A High-Coverage SARS-CoV-2 Genome Sequence Acquired by Target Capture Sequencing (preprint)

ABSTRACT

This manuscript is based on the method we developed urgently to deal with the research requirement in the conflict between achieving a complete genome sequence for the evolutionary history of SARS-CoV-2 study and the low viral RNA concentration. Here, in this manuscript, we developed a set of SARS-CoV-2 enrichment probes to increase the sensitivity of sequence-based virus detection and characterization via obtaining the comprehensive genome sequence. Following the CDC health and safety guidelines, we test the concept using the culturing supernatant contain SARS-CoV-2 particles, and its full-length sequence was used for further analysis.
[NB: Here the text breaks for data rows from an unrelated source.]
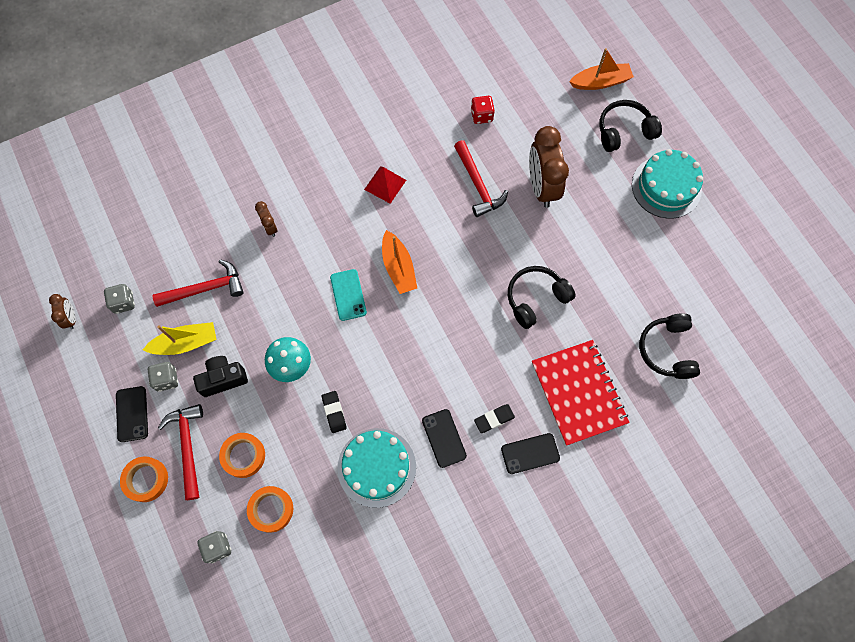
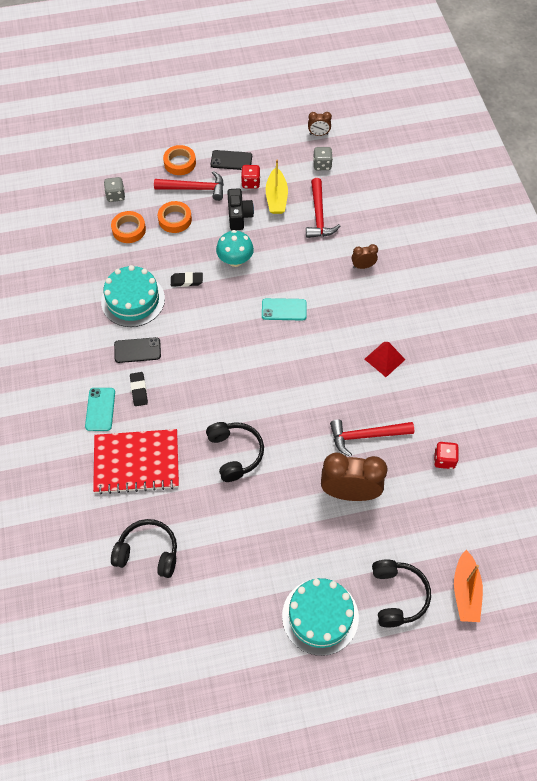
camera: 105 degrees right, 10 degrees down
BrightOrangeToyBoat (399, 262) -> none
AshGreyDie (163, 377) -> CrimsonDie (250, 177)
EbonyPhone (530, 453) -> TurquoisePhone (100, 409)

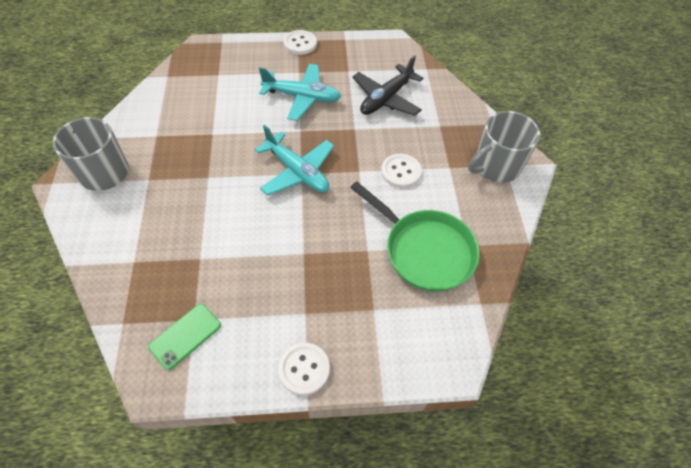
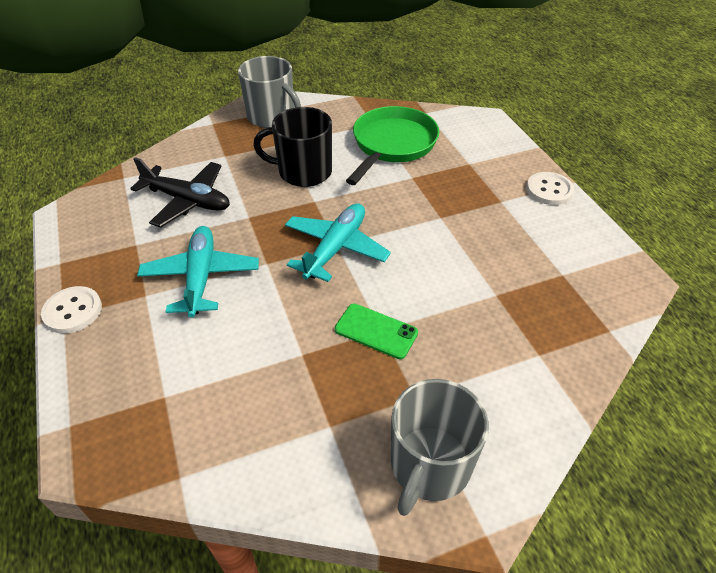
camera: 105 degrees left, 10 degrees down
WhiteShirtButton (401, 171) -> EbonyMug (292, 147)
EmeraldPhone (184, 337) -> EmeraldPhone (376, 331), shifted

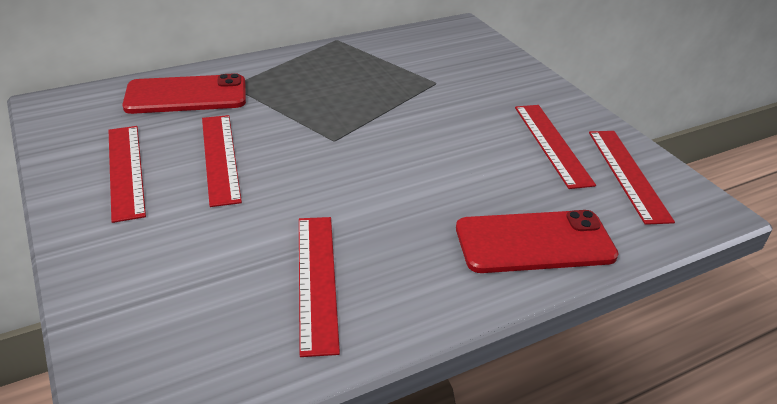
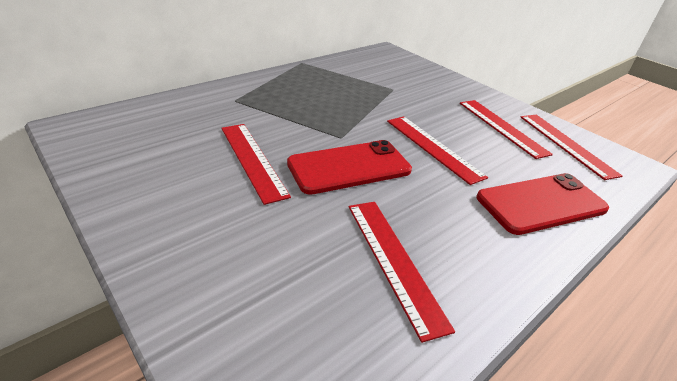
camera: 15 degrees left, 0 degrees up
CrimsonPhone (184, 93) -> CrimsonPhone (349, 167), shifted
CrimsonStraightedge (127, 174) -> CrimsonStraightedge (437, 150), shifted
The fraction of SARS-CoV-2 endogenous DNA was 93.47% with Cluster Factor about 1.1, which demonstrate that the numbers of mapped reads to SARS-CoV-2 reference sequence significantly increased, compared to metagenomic sequencing technology, following SARS-CoV-2 probe enrichment. Moreover, based on the high-quality sequence, we discussed the heterozygosity and viral expression during replication of coronavirus, and its phylogenetic relationship with other selected high-quality samples from The Genome Variation Map (GVM) (on 2020/03/22). We believe this manuscript is valuable for all the researchers who are interested in using clinical warp samples to obtain the high coverage of SARS-CoV-2 genome sequence with a relatively low concentration of viral particles. This would allow the clinician to correlate the diagnostic data with molecular monitoring in viral evolutional, the most importantly, to track the functional mutation of SARS-CoV-2.